• Breaking News

    Friday, September 28, 2012

    USA upholds and provides advanced surveillance capabilities to the Philippine Territories

    Because the Philippine constitution bans U.S. troops from direct combat, the Joint Special Operations Task Force-Philippines plays mostly an advisory and training role in the battle against transnational terrorist groups.

    But perhaps the most important U.S. military contribution has been advanced surveillance capabilities to track down terrorists in dense, remote jungle.

    The high-tech equipment remains under U.S. control, according to Col. Mark Miller, the JSOTF-P commander.

    When the Armed Forces of the Philippines requests information, Miller said, "we take their information requirements and we try to answer within whatever means we have over here in country."

    That includes aerial surveillance, which provides full-motion video.

    The high-tech gear has been used to locate terrorists, with the U.S. providing crucial information to Philippine ground forces in capturing or killing several high-ranking Abu Sayyaf leaders.

    In one well-publicized case, a tracking device was planted in a backpack of supplies that was known to be heading to the group's main spokesman, Abu Sabaya. The device was used to guide the Philippine military to a boat as it was leaving land with Sabaya on board, and an aerial surveillance craft provided video of the ensuing clash at sea back to the presidential palace.

    The AFP would like to have more hands-on access to surveillance equipment used by the U.S, said Lt. Gen. Noel Coballes, commander of the Western Mindanao Command, which covers most of the area in which the terrorist groups operate, such as the islands of Jolo and Basilan. They would ultimately like to possess advanced surveillance capabilities, he said

    While Miller empathized with Coballes' desire for so-called intelligence-surveillance-reconnaissance equipment, he said it was not within his power to do so because that's a "bigger U.S. government decision on how they want to do that — if they're going to do that at all."

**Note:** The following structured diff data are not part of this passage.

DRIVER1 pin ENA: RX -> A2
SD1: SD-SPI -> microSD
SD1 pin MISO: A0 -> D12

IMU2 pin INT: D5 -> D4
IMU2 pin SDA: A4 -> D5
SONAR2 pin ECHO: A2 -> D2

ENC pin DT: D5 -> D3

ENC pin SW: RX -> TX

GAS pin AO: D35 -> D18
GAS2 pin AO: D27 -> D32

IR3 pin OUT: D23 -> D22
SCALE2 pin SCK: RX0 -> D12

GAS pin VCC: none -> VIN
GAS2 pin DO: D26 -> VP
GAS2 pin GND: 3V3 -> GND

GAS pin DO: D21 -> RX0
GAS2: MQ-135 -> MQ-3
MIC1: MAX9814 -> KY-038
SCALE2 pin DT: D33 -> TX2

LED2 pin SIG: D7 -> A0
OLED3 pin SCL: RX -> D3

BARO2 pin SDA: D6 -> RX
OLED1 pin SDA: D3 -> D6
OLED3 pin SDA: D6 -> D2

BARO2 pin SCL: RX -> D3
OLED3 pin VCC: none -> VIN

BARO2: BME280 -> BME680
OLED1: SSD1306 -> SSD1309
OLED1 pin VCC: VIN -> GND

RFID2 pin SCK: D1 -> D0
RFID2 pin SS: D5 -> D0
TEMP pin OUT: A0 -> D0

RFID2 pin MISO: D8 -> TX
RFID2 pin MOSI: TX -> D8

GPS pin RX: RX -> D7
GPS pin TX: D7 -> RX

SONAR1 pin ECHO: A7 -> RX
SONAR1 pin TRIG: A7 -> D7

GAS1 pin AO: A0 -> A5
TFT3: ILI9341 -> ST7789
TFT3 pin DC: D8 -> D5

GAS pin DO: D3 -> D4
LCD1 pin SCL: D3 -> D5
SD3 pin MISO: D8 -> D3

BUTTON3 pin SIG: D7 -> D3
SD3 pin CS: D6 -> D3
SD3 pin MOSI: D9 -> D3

    How long the U.S. military will remain in Mindanao to provide such surveillance remains uncertain.

    "I can't say whether or not we're going to stay," Miller said. "Someone above me will make that decision."

    Joy Yamamoto, the political counselor at the U.S. Embassy in Manila, said that the troops would "absolutely" leave Mindanao — "in the same way that eventually we will end providing development assistance."

    Philippine troops will likely be working with more U.S. troops overall, however, as the two countries continue to conduct joint exercises.

    Yamamoto said the U.S. has been in discussions with the Philippines about increasing the presence of American troops and equipment in the country and positioning supplies for humanitarian disaster relief.

    There are no plans, however, to re-establish the likes of Clark Air Force Base or U.S. Naval Base Subic Bay, which once were linchpins in America's presence in Southeast Asia. Both closed in the early 1990s as a result of the eruption of Mt. Pinatubo and mounting Philippine opposition to extending leases.

    The unmanned surveillance drones are capable to strike anytime as it equipped with advanced missile technology. Many believes that this advance Surveillance capability would also capable to provide real-time full motion video for china's incursion in the Philippines territory in the west Philippine sea.